1 Make your own Biodiesel Part 2
Carmella Starns edited this page 2025-01-11 22:55:58 +00:00


Anybody can make biodiesel. It's simple, you can make it in your cooking area-- and it's BETTER than the petro-diesel fuel the huge oil companies offer you. Your diesel motor will run much better and last longer on your home-made fuel, and it's much cleaner-- much better for the environment and much better for health.

If you make it from utilized cooking oil it's not only cheap however you'll be recycling a frustrating waste product. Most importantly is the GREAT feeling of freedom, self-reliance and empowerment it will give you. Here's how to do it-- everything you need to understand.

Straight grease fuel (SVO) systems can be a tidy, effective and affordable alternative. Unlike biodiesel, with SVO you need to customize the engine. The very best method is to fit a professional singletank SVO system with replacement injectors and glowplugs optimised for veg-oil, along with fuel heating.

With the German Elsbett single-tank SVO system for instance you can use petro-diesel, biodiesel or SVO, in any combination. Just start up and go, stop and switch off, like any other vehicle. Journey to Forever's Toyota TownAce van utilizes an Elsbett single-tank system. More

There are also two-tank SVO systems which pre-heat the oil to make it thinner. You have to start the engine on diesel or biodiesel in one tank and then change to SVO in the other tank when the veg-oil is hot enough, and switch back to petro- or biodiesel before you stop the engine, or you'll coke up the injectors.

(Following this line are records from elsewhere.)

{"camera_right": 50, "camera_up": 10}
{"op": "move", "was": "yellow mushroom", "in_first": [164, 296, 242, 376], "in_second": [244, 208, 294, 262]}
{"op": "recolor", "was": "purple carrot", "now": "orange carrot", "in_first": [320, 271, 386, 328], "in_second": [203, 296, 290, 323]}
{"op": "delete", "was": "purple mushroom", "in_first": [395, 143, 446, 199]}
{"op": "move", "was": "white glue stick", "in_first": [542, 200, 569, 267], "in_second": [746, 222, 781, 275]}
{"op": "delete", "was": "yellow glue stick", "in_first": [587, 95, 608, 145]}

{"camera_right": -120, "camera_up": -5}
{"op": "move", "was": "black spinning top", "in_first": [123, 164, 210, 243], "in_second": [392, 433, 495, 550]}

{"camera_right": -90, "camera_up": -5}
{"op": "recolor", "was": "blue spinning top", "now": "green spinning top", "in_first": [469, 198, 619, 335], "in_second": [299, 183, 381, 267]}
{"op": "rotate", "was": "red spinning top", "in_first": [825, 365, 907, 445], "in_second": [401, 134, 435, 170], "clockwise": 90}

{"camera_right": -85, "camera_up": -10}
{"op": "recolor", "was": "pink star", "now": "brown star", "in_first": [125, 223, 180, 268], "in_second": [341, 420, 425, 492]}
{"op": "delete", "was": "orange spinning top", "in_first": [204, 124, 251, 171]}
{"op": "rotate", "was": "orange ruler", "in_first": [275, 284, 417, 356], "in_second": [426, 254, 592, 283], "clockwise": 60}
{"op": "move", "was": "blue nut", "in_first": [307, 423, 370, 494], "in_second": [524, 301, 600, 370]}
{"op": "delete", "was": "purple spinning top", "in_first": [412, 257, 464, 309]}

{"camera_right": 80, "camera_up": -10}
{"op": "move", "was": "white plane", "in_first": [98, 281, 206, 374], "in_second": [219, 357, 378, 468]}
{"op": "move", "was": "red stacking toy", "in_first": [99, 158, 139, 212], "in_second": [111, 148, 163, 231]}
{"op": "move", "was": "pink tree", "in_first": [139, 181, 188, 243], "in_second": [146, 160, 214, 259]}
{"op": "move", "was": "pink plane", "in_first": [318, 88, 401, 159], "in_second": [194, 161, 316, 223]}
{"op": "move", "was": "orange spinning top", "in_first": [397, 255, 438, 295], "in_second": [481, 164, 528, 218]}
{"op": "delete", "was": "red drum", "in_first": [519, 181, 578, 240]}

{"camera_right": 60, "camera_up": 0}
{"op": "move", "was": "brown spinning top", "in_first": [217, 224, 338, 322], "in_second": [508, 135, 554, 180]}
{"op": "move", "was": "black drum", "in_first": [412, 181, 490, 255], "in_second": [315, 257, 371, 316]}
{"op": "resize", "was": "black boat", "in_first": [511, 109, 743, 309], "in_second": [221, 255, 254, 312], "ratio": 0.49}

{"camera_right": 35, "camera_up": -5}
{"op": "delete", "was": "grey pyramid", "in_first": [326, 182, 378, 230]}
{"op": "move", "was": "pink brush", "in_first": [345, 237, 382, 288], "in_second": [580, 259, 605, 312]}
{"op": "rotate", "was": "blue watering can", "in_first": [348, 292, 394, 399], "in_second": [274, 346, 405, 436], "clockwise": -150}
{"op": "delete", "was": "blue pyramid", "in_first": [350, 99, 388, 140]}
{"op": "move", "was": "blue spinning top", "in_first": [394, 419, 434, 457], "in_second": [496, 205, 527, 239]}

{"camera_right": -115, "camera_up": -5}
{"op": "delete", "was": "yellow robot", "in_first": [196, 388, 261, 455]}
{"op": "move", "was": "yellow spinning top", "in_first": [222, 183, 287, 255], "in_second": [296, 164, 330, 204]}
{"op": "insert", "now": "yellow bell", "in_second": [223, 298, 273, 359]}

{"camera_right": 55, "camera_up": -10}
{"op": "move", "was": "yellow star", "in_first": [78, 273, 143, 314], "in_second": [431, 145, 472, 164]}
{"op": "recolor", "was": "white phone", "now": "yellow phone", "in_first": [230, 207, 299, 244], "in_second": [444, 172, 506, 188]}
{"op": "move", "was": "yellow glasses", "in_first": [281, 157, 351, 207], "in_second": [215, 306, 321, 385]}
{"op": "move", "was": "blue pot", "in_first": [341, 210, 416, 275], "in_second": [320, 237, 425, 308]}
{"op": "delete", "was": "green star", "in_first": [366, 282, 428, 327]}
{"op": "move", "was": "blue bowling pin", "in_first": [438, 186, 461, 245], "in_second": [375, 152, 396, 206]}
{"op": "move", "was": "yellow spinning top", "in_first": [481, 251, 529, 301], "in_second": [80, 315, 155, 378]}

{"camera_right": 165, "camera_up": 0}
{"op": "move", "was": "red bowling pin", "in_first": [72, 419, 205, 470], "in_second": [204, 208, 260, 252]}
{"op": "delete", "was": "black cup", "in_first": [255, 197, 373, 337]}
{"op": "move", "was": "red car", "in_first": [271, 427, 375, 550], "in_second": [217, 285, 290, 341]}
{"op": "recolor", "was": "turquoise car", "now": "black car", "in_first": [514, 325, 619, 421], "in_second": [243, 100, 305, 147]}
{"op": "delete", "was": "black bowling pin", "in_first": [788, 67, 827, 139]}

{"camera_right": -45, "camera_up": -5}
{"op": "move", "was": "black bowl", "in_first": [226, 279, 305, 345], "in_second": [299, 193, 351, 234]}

More info on straight veggie oil systems in my blog.

3. Biodiesel or SVO?

Biodiesel has some clear benefits over SVO: it works in any diesel, with no conversion or adjustments to the engine or the fuel system-- simply put it in and go. It also has much better cold-weather homes than SVO (but not as good as petro-diesel-- see Using biodiesel in winter). Unlike SVO,

it's backed by many long-lasting tests in lots of nations, consisting of millions of miles on the roadway.

Biodiesel is a tidy, safe, ready-to-use, alternative fuel, whereas it's reasonable to state that many SVO systems are still experimental and require further development.

On the other hand, biodiesel can be more pricey, depending just how much you make, what you make it from and whether you're comparing it with new oil or utilized oil (and depending upon where you live). And unlike SVO, it needs to be processed initially.

But the big and quickly growing around the world band of homebrewers do not mind-- they make a supply weekly or when a month and quickly get utilized to it. Many have actually been doing it for many years.

Anyway you have to process SVO too, particularly WVO (waste veggie oil, utilized, prepared), which lots of people with SVO systems utilize since it's cheap or totally free for the taking. With WVO food particles and impurities and water must be removed, and it most likely ought to be deacidified too. Biodieselers state, "If I'm going to need to do all that I might also make biodiesel rather." But SVO types belittle that-- it's much less processing than making biodiesel, they say. To each his own.